Figure 7. TGF-β is a driver of Wnt7b expression in KRC cells.

(A) KRC cells (white bars) expressed high Wnt7b mRNA levels compared with KC (control, black bars; *P < 0.04) and KSC (gray bars; *P < 0.02) cells. (B and C) TGF-β1 (0.5 nM) increased Wnt7b mRNA (B, white bars; *P = 0.032) and protein (C) levels in KRC cells. (C) Representative blot from two independent experiments. ERK2 was used to confirm equivalent lane loading. (D and E) SB505124 (D, 2 μM, white bars) and anti–TGF-β2 (E, 5 mg/ml, white bars) reduced Wnt7b mRNA levels in KRC cells (**P < 0.001) compared with their respective controls (black bars). (F) TGF-β1 (0.5 nM, white bars) did not alter Wnt7b mRNA levels in KSC cells. (G) TGF-β1 (0.5 nM) increased wild-type Wnt7b promoter activity (left panel) in KRC cells (*P = 0.002), whereas KSC cells had low basal activity that was not increased by TGF-β1. TGF-β1 failed to increase the activity of an SBE-mutated Wnt7b reporter in KRC cells (right panel). (H) ChIP assays revealed that Smad2-4 (Smad) bound the Wnt7b promoter in TGF-β1–stimulated (0.5 nM) KRC cells.
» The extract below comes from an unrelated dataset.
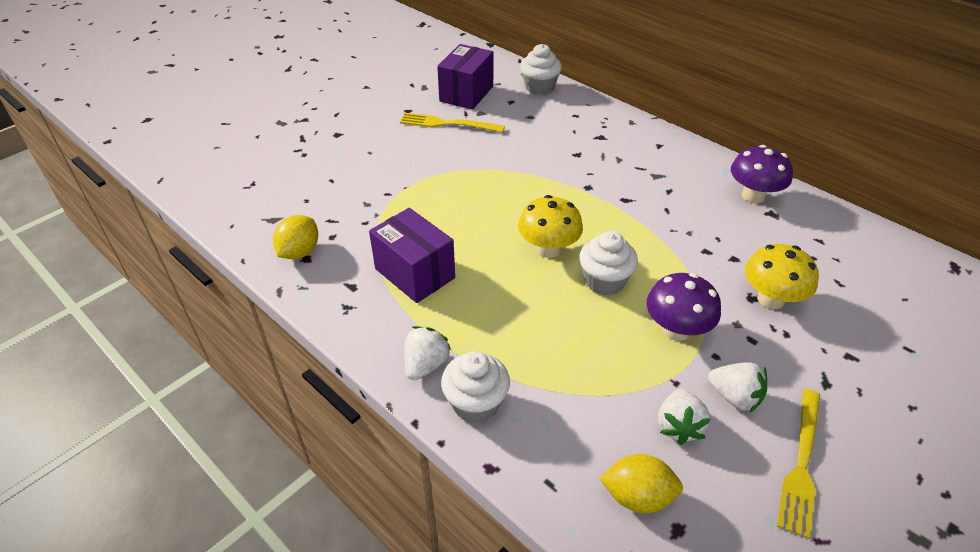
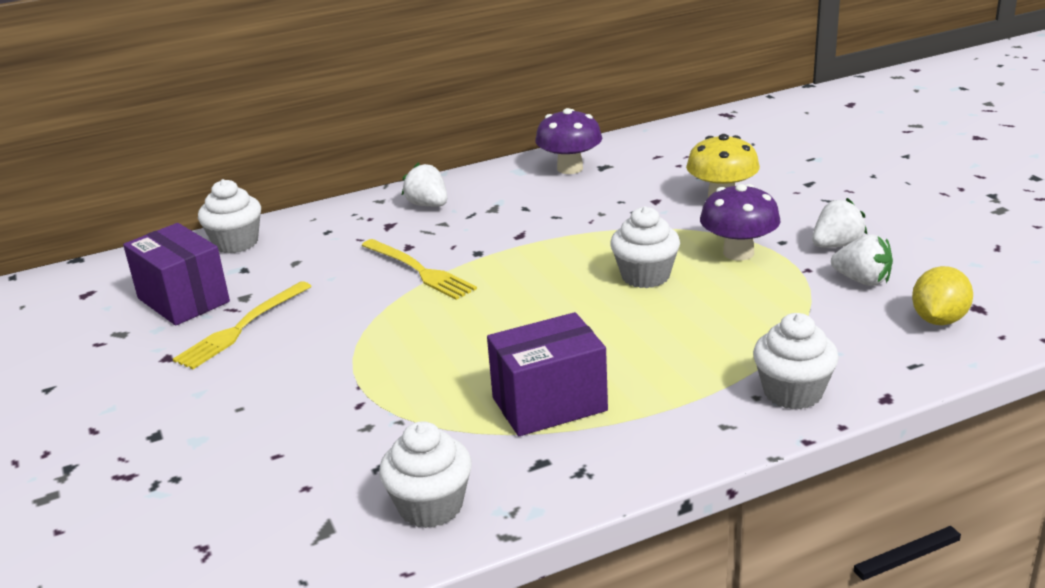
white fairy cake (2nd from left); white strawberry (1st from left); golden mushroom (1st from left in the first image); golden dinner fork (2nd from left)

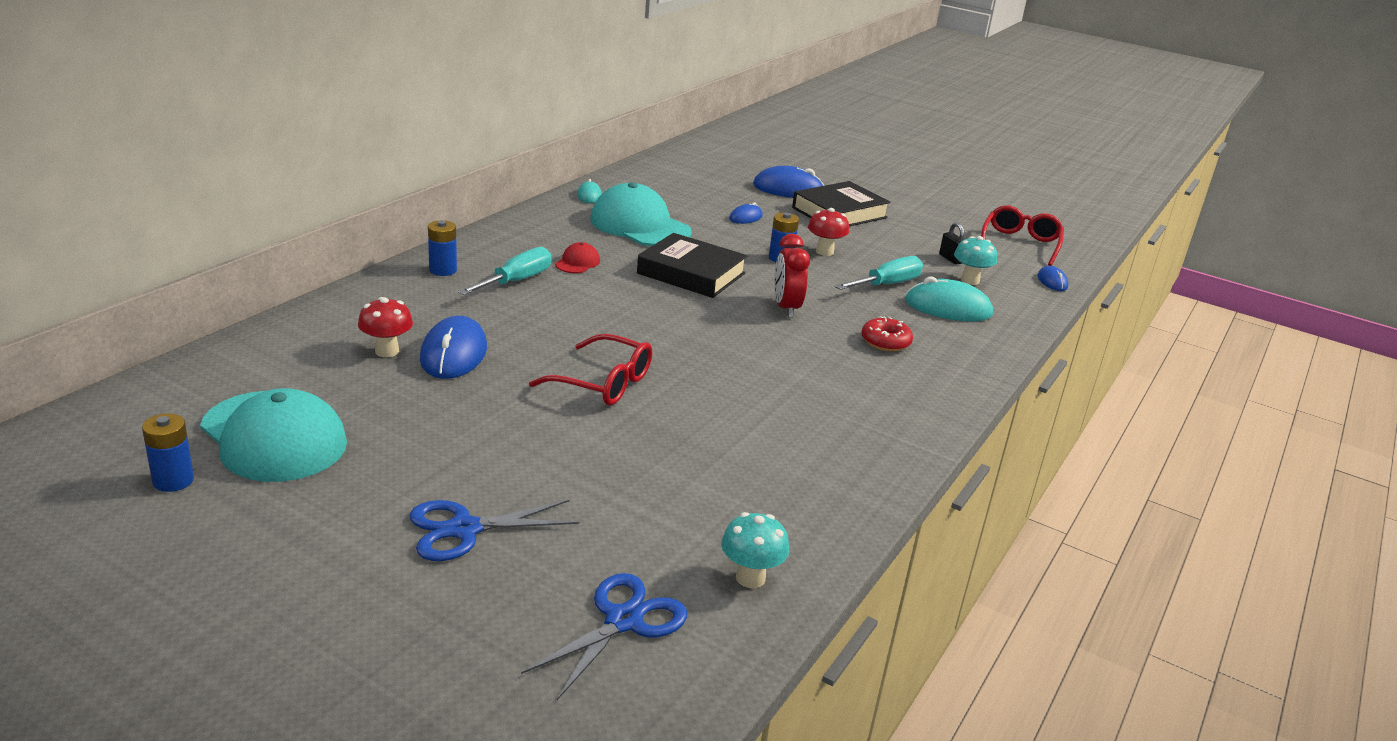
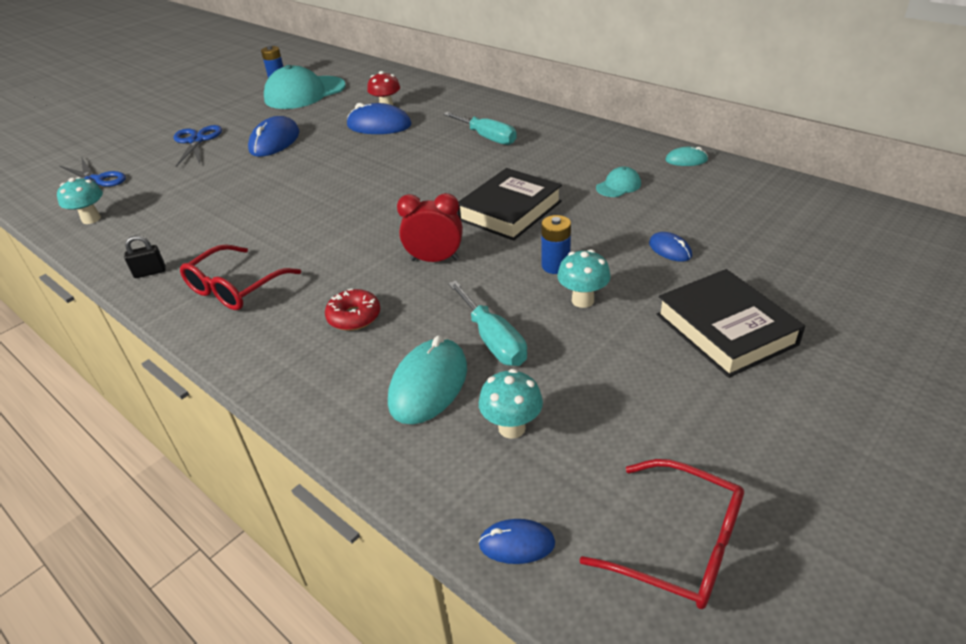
royal blue power cell (2nd from left in the first image); scarlet spectacles (1st from left); scarlet peaked cap; aqua peaked cap (2nd from left); royal blue PC mouse (1st from left); aqua mushroom (3rd from left); ebony small lock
Left panel: quantification; **P < 0.001. Right panel: representative gel image from three independent experiments. (I) hPDAC PCCs with strong cytoplasmic Wnt7b immunoreactivity showed nuclear Smad4 (top panels), whereas hPDACs that lack Wnt7b did not demonstrate Smad4 immunoreactivity (bottom panels). (I) Representative images from two PDACs. Scale bars: 50 μm. (A, B, and D–H) Data represent the means ± SEM from three independent experiments.